"My buddy was like, 'He's texting and driving!' There he was, both hands on the phone and steering with his knee!"
So, when they hit a stoplight, this man who goes by "Chuck Bass" on Twitter snapped a photo of the Wichita police officer in the car next to him. Then he posted it on Twitter.
"Honestly, I thought it was a joke," he says. "I did not think Wichita Police would reply."
But within minutes, Wichita Police tweeted back, asking for the number of the police car in the picture.
Police say they are now investigating exactly what that officer was doing with his phone. Kansas law allows law enforcement officers to text and drive if it's work-related. That's the big question, and it's why social media consultant Cindy Kelly cringes at posts like this.

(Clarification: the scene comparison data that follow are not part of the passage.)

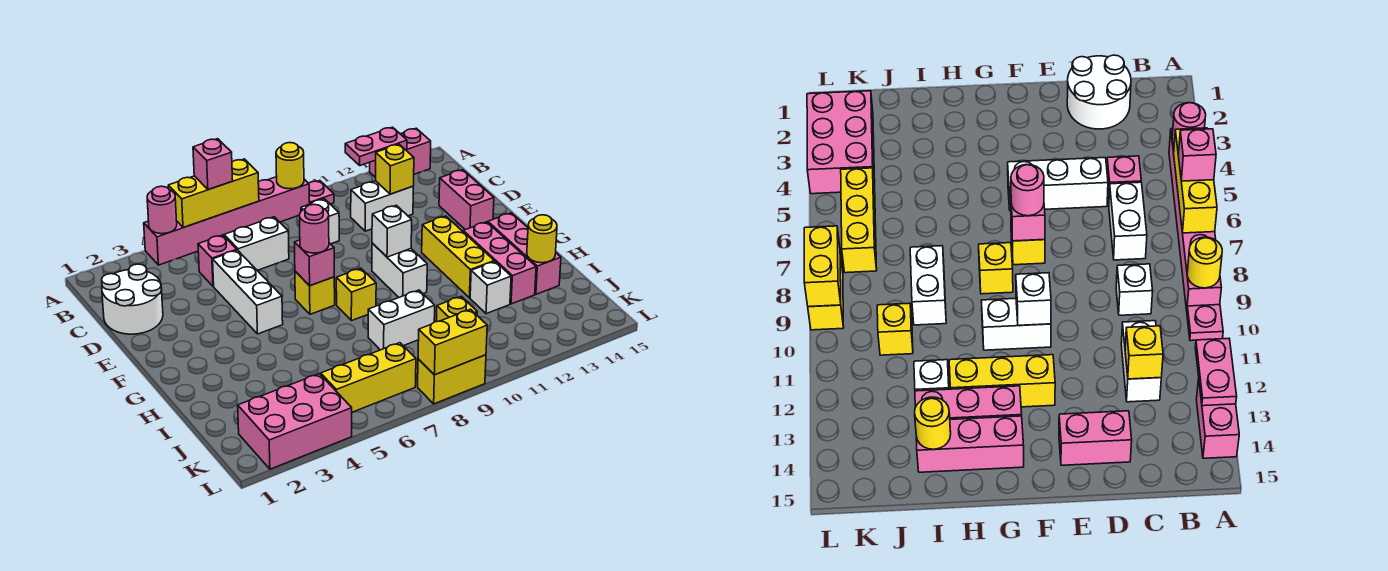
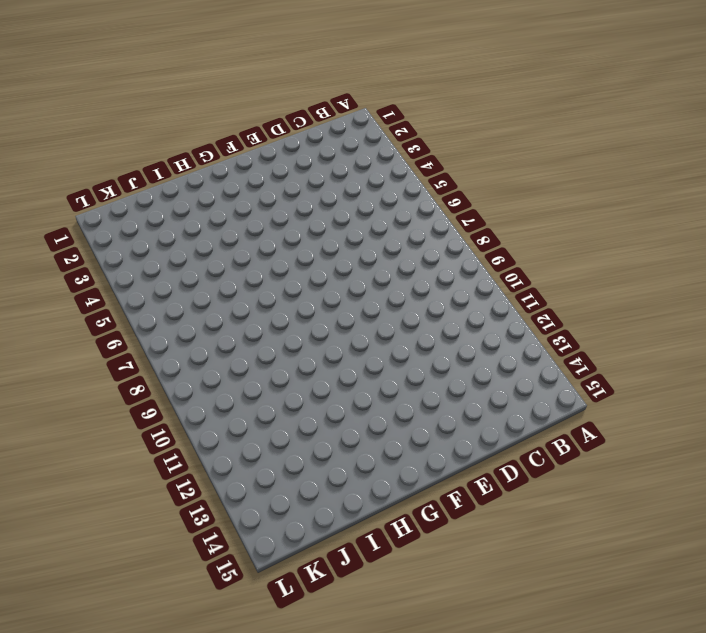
none -> pink brick A4:A9 level 1
none -> pink plate A10 level 1
none -> pink brick A13:A14 level 1
none -> white round brick C1:D2 level 1

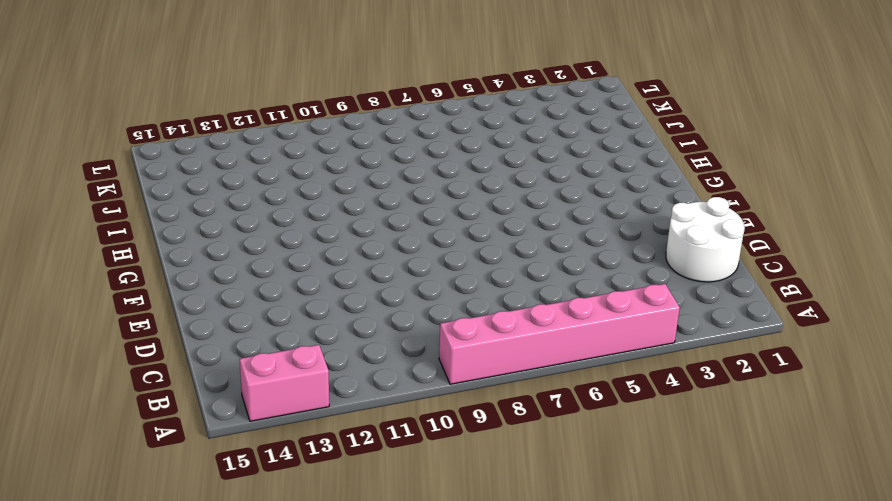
none -> pink plate A10 level 1
none -> pink brick C5 level 1
none -> white brick C6:C7 level 1
none -> white brick C9 level 1

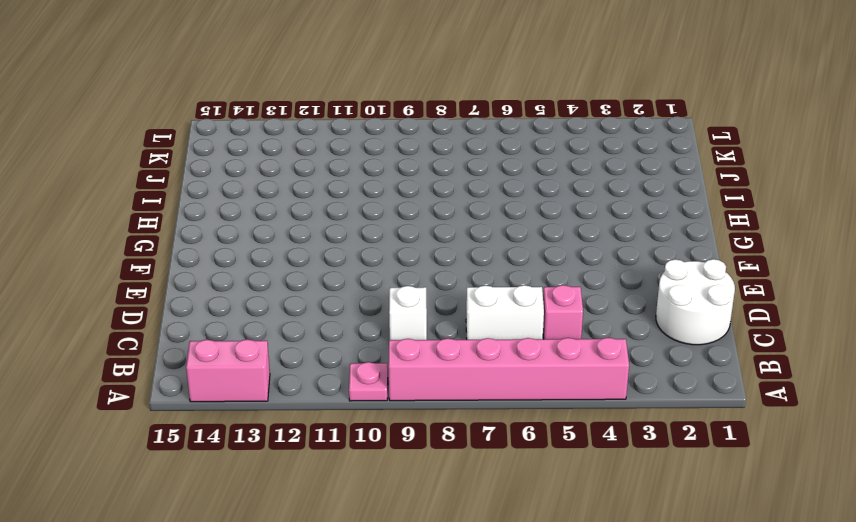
none -> white brick C11:C12 level 1
none -> white brick D5:F5 level 1
none -> pink brick D14:E14 level 1
none -> yellow brick F7 level 1

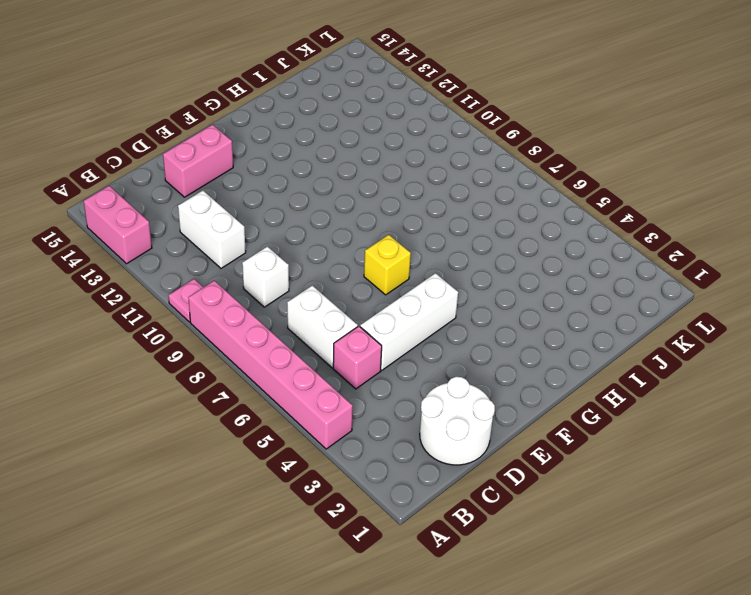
none -> white brick F10:G10 level 1
none -> yellow brick F12:H12 level 1
none -> yellow brick G8 level 1
none -> pink brick G13:I13 level 1

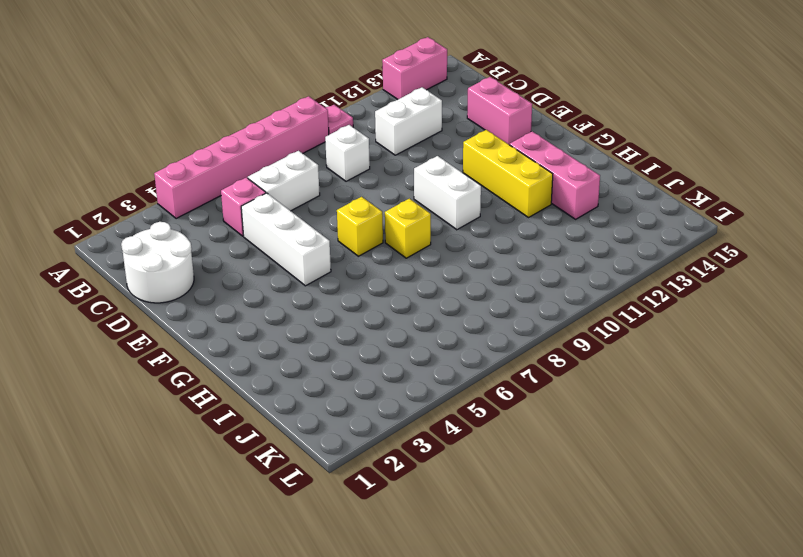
none -> pink brick G14:I14 level 1
none -> white brick I8:I9 level 1
none -> white brick I12 level 1
none -> yellow brick J10 level 1

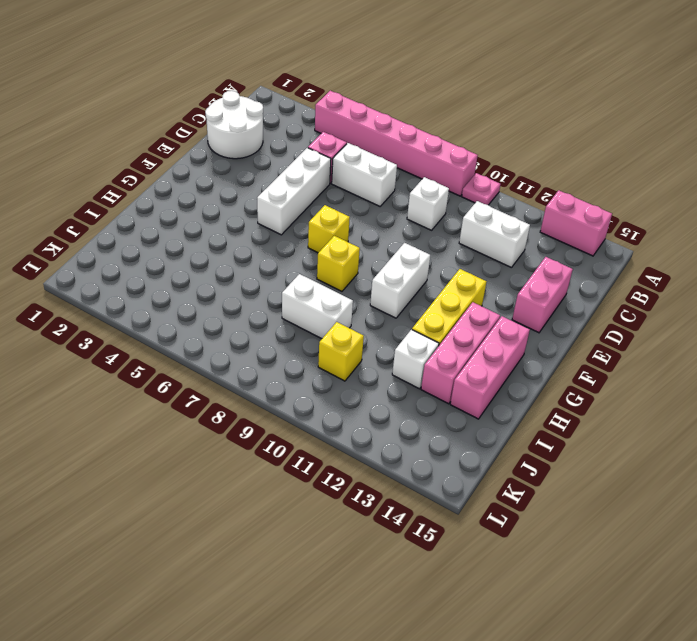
none -> pink brick K2:L4 level 1
none -> yellow brick K5:K7 level 1
none -> yellow brick L8:L9 level 1
none -> pink round brick A4 level 2

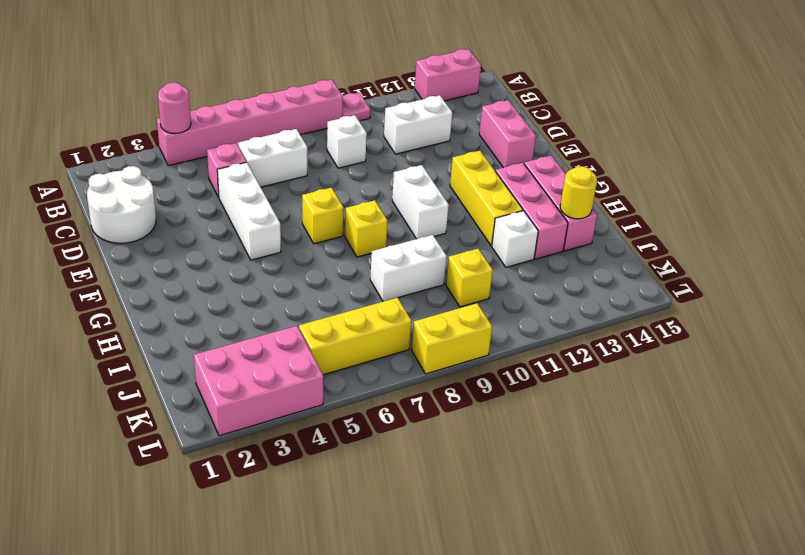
none -> yellow brick A5:A7 level 2
none -> yellow round brick A9 level 2
none -> pink plate A12:A13 level 2
none -> yellow brick C12 level 2

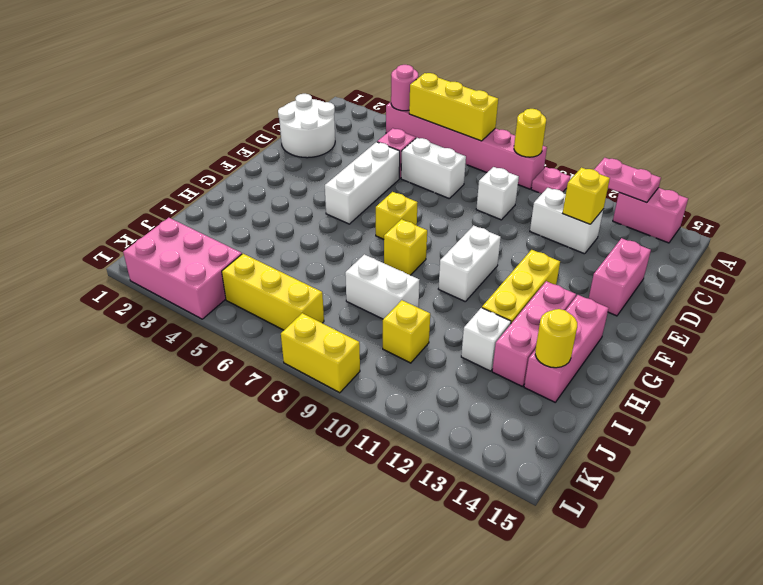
none -> pink brick F7 level 2
none -> white brick F10 level 2
none -> yellow brick L8:L9 level 2
none -> pink brick A6 level 3

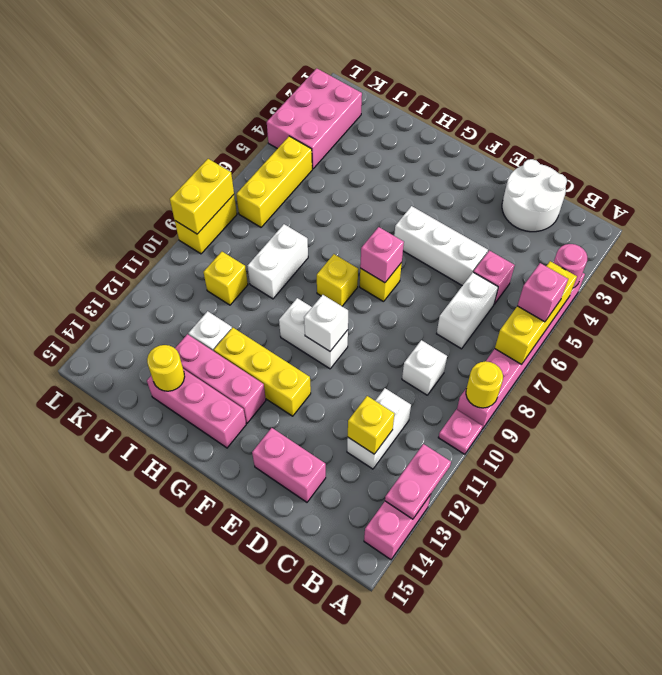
none -> pink round brick F7 level 3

"Personally, I don't think it's cool to call poeple out publicly on social media, because you just don't know the circumstances," Kelly says.
Police Captain John Speer says citizens should indeed alert the department if they have concerns about police behavior. He says if the officer violated the texting law, he'll be disciplined.
Meanwhile, "Chuck Bass" says he's not looking for anybody to be fired, but he does want police held to the same standards as everybody else.
"If you think about all the things I do in my care that I might get pulled over for, why can't the officer be pulled over for the same thing?" he wonders.